The Dallas City Council is no closer to voting on a single-use bag ban today than it was in March, when council member and current Quality of Life Committee chair Dwaine Caraway first asked the city attorney to draft an ordinance. Nevertheless, the subject returned to the committee this morning in the form of a hearing of sorts, with reps from the plastic-bag industry, the Texas Retailers Association and environmental groups making their cases to council members divided over how to proceed.
“It’s just like the smoking ban,” assistant city manager Jill Jordan told us this morning, before the meeting’s 9:30 a.m. kick-off. “Let every side get its say and craft a policy after that.”
And so cases are made, points were disputed, exhibits were … um … exhibited, and everything’s just the same now as it was two hours ago, except now we know Sandy Greyson’s more than likely leaning toward imposing a fee of some kind rather than coming down in favor of an outright ban.
Said Caraway by way of scene-setter, all he wants is “a solution that will assist us in keeping our environment clean and safe and our city free from litter.” On this point, almost all the speakers agreed: A single-use bag ban won’t make Dallas litter-free.
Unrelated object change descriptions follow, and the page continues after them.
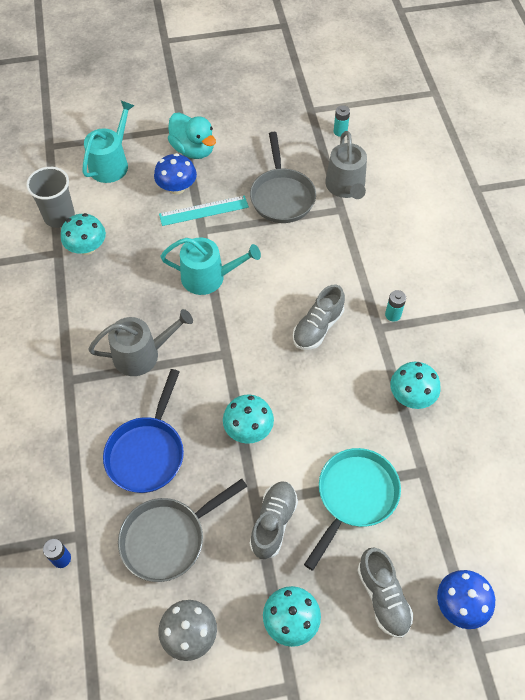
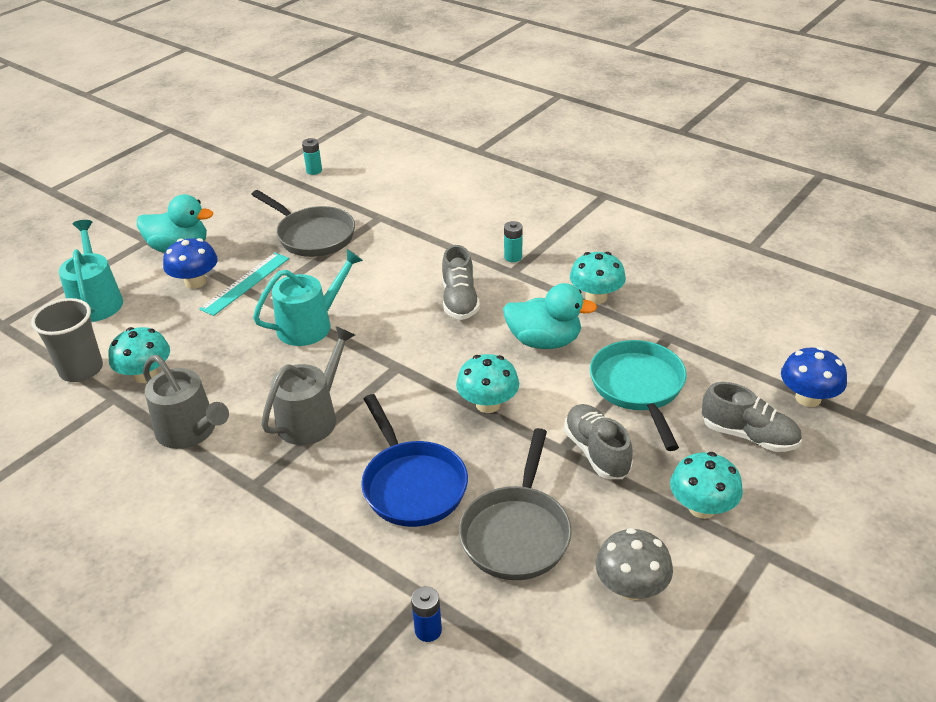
camera: 40 degrees left, 20 degrees down
(335, 406) = (544, 341): none -> turquoise duck
(346, 187) = (365, 201): grey watering can -> grey watering can (190, 431)

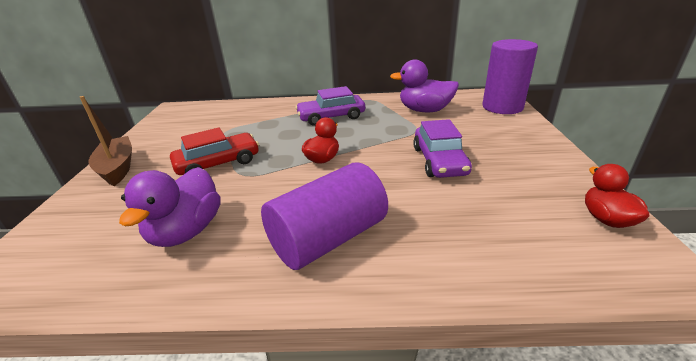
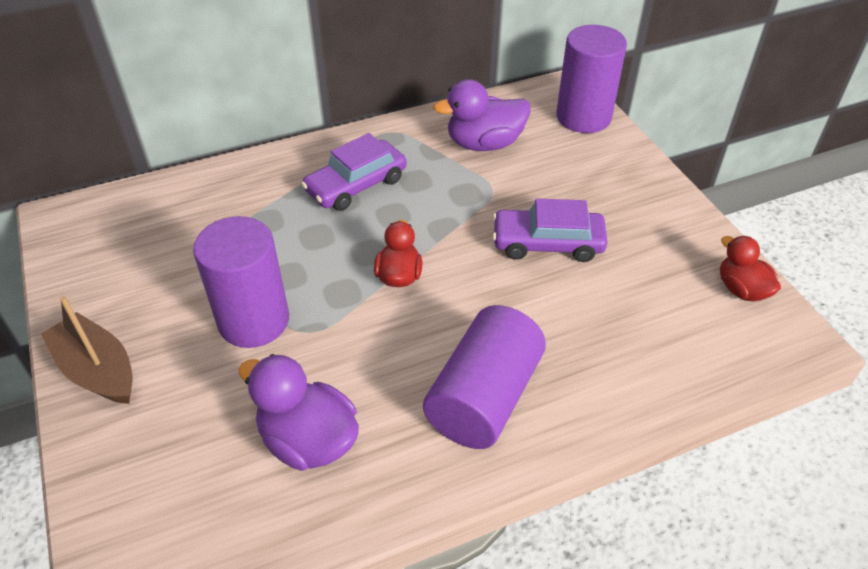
camera: 25 degrees left, 15 degrees up
(186, 231) = (308, 440): purple duck -> purple duck turned 135 degrees clockwise
(218, 163) = (254, 321): red car -> purple cylinder
(439, 161) = (547, 243): purple car -> purple car turned 120 degrees clockwise

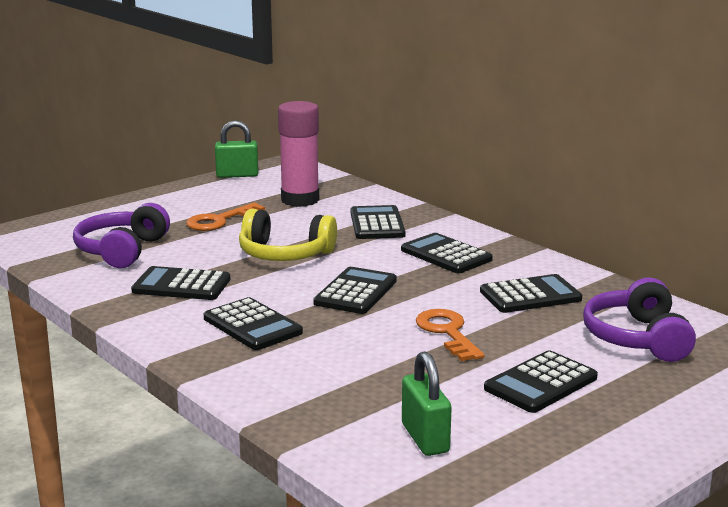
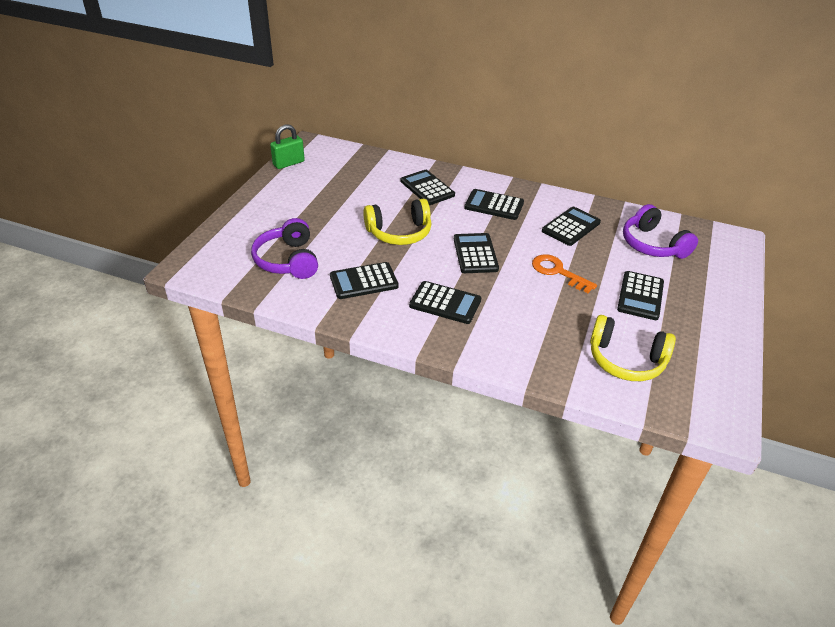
camera: 30 degrees left, 20 degrees up
(219, 221) = (324, 212): orange key -> none
(300, 200) = (356, 178): pink glue stick -> none
(425, 438) = (626, 360): green padlock -> yellow headphones

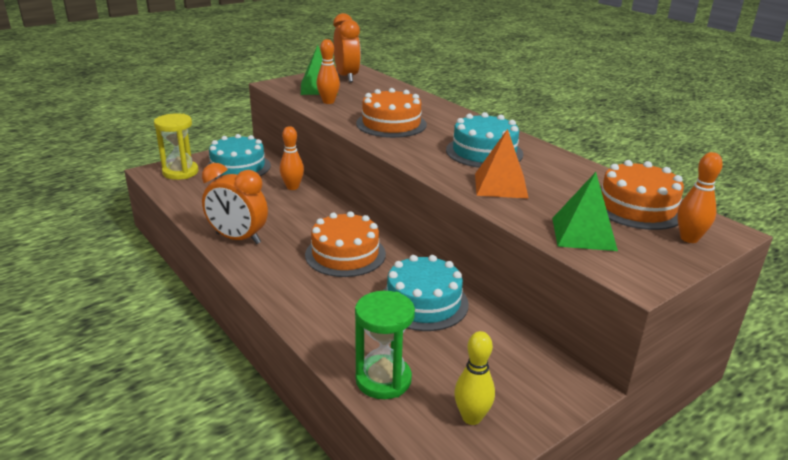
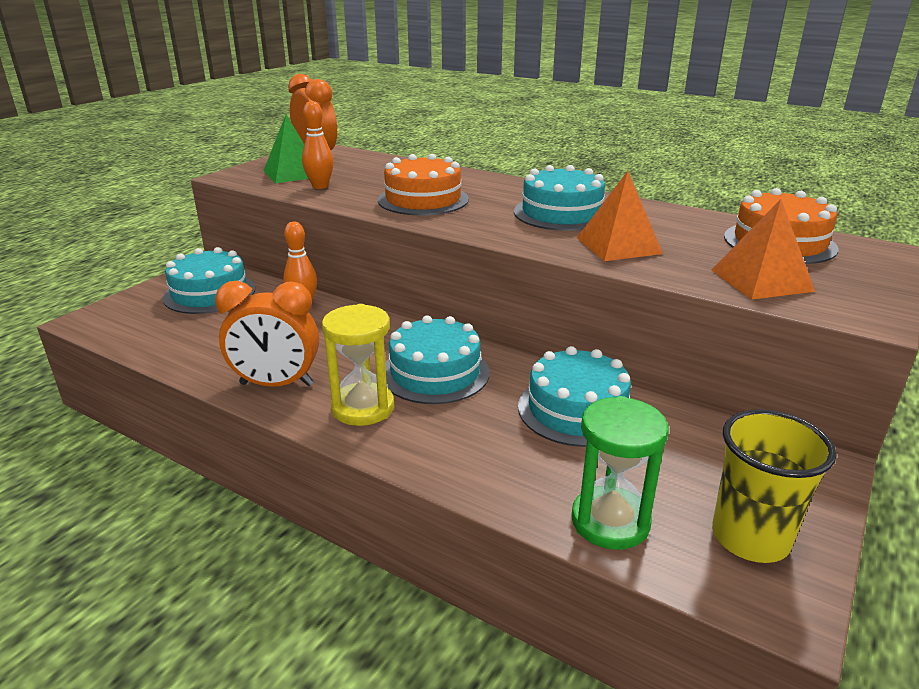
camera: 20 degrees left, 0 degrees up
(180, 172) = (129, 314): yellow hourglass -> yellow hourglass (363, 408)
(345, 254) = (435, 373): orange cake -> turquoise cake
(471, 417) = (750, 538): yellow bowling pin -> yellow cup
(583, 234) = (761, 280): green pyramid -> orange pyramid
(689, 238) = (863, 264): orange bowling pin -> none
Far from it. Some said it’ll help; others said, not much.
“We share your view entirely that we want to reach a comprehensive voluntarily solution to clean up the environment,” said Ronnie Volkening, president and CEO of the Austin-based Texas Retailers Association, which is decidedly against a bag ban. Rather than a city-imposed crackdown his group wants “an aggressive public education camapaign about what we can do to address this situation.” To which Greyson responded: Yes, but who will pay for it?
Volkening said his group vehemently opposes the ban because, for starters, it’s “not comprehensive.” As in: “It exempts tons and tons and tons of plastic bags for good reason — from restaurants, dry cleaners, newspapers,” ice bags, shrink-wrapping, bread bags … the list is relatively endless. Said Volkening, “There is no suitable alternative for that plastic bag or film in the marketplace.”
Phil Rozenski of plastic-bag-making titan Hilex Poly told the council that those reusable bags environmentalists love to tout — or tote — are even worse for the environment than plastic bags, because they’re petroleum-based products made in China. “Banning of plastic retail plastic bags can turn customers to alternatives that are worse,” he insisted, calling them “the new disposable bag.”